その後、実際のアルバイト経験や掛け持ちに対する考え方を質問すると、反対の学生からは「1つのアルバイトに集中することで、専門性を高めることができる」や「就職活動の際に、アルバイト期間が長いことは継続力のアピールに繋がる」などの意見が出されました。 これに対して賛成の学生からは、「掛け持ちすることで、多くの仕事や職種を知ることができる」といった意見や、大学時代に8つのアルバイトを経験した学生からは「掛け持ちをすることで、授業の前や合間にアルバイトを挟むなど、時間を有効に使うことができる」などといった意見が出されました。
最後に司会者の学生が、「社会に出るためのスキルを高めることや、学生時代の時間を有効に使うことなど、何を大切にするかによって掛け持ちの是非は変わります。自分が何を大切にするかを考える必要がある。」と10分間の時間ぴったりに締めくくりました。
コメンテーターの学生たちは、司会者から質問された内容に対して、短い時間で質問の趣旨を理解して言語化することに苦労をしていました。それでも、一生懸命に自分の言葉で意見をまとめて簡潔に述べようとしている様子が印象的でした。

授業風景

学生による疑似体験後、実際の番組同様に司会者を右松さんが務め「採用担当者なら能力を重視するのか人柄を重視するのか」をテーマにして、コメンテーターに小西先生の他、立候補した学生が加わりお手本を披露しました。プロの司会者として、コメンテーターの回答を深堀する質問方法や話し方の抑揚、対立する意見を瞬時に理解してまとめる様子に学生たちは感心したり、熱心にメモを取ったりしていました。

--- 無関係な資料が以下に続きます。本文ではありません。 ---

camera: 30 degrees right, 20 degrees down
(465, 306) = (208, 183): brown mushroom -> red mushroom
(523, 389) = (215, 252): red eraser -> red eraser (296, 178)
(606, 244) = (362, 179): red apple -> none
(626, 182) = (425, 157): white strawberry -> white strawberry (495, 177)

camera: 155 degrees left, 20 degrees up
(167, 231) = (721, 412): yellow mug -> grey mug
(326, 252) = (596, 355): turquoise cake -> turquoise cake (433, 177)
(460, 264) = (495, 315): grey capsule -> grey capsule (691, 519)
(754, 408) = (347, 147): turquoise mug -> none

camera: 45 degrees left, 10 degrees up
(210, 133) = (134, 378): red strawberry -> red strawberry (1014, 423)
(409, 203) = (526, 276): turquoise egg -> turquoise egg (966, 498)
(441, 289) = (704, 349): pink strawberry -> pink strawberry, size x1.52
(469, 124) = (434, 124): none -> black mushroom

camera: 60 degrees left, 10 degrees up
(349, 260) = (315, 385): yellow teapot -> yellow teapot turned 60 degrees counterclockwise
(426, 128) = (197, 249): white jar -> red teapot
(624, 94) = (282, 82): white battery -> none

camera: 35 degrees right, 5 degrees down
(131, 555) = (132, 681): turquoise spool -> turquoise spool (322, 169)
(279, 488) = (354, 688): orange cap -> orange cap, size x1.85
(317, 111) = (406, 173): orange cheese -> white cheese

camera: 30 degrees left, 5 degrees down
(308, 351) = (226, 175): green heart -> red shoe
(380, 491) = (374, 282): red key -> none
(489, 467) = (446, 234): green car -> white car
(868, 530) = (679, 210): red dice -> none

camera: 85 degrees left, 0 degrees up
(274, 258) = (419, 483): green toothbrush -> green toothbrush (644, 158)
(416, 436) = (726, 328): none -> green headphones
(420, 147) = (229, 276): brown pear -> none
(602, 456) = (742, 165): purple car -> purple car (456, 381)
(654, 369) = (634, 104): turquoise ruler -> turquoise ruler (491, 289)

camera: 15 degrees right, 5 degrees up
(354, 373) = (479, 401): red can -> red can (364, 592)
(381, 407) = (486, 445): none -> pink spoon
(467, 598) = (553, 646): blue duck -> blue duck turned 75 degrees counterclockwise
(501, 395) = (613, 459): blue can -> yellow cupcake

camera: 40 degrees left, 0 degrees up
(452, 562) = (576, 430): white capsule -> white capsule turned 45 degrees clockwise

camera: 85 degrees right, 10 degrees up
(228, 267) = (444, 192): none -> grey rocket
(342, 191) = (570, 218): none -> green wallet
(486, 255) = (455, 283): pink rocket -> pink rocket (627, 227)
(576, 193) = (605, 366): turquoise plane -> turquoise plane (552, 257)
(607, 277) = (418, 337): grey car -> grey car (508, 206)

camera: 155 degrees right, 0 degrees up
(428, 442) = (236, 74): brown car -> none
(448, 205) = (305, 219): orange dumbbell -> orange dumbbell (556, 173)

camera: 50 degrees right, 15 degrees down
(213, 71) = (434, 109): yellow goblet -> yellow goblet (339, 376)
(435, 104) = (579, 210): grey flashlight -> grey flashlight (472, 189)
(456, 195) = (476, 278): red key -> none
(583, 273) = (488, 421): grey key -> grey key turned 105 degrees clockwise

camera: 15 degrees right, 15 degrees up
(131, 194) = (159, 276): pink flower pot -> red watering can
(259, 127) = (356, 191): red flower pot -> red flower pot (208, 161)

司会者役を務めた4年生の岸 紘葵さんは「時間内に議論をまとめることが難しかったです。YESかNOで答えられるような質問をすれば、もっと議論が活発化したと思うので、これからは意識したい。今回学んだことを就職活動や社会人になった時にいかしていきたいです」と話していました。
また、コメンテーター役を務め、右松さんが司会者を務めた疑似討論でも自ら立候補した4年生の八重田 香華さんは「右松さんのコメンテーターになれる貴重な機会と思い立候補しました。しかし、1回目は事前準備ができた一方リアリティが出し切れず、2回目は全てがアドリブの中で、その場で質問を理解して即座に答えることの難しさを改めて実感しました。また、右松さんのテンポ感に圧倒されるとともにそのスゴさを直に体験できる貴重な機会となりました」と話していました。

今回の授業について小西教授は「学生たちは短時間で論点を整理し、相手に伝わる表現を模索する中で、コミュニケーションの本質に触れていたように感じます。知識を的確に言語化し、自分の言葉で伝える力の重要性を実感できたことは、今後に活かせる学びとなりました。学生たちの成長を実感できる、貴重な機会でした」と話していました。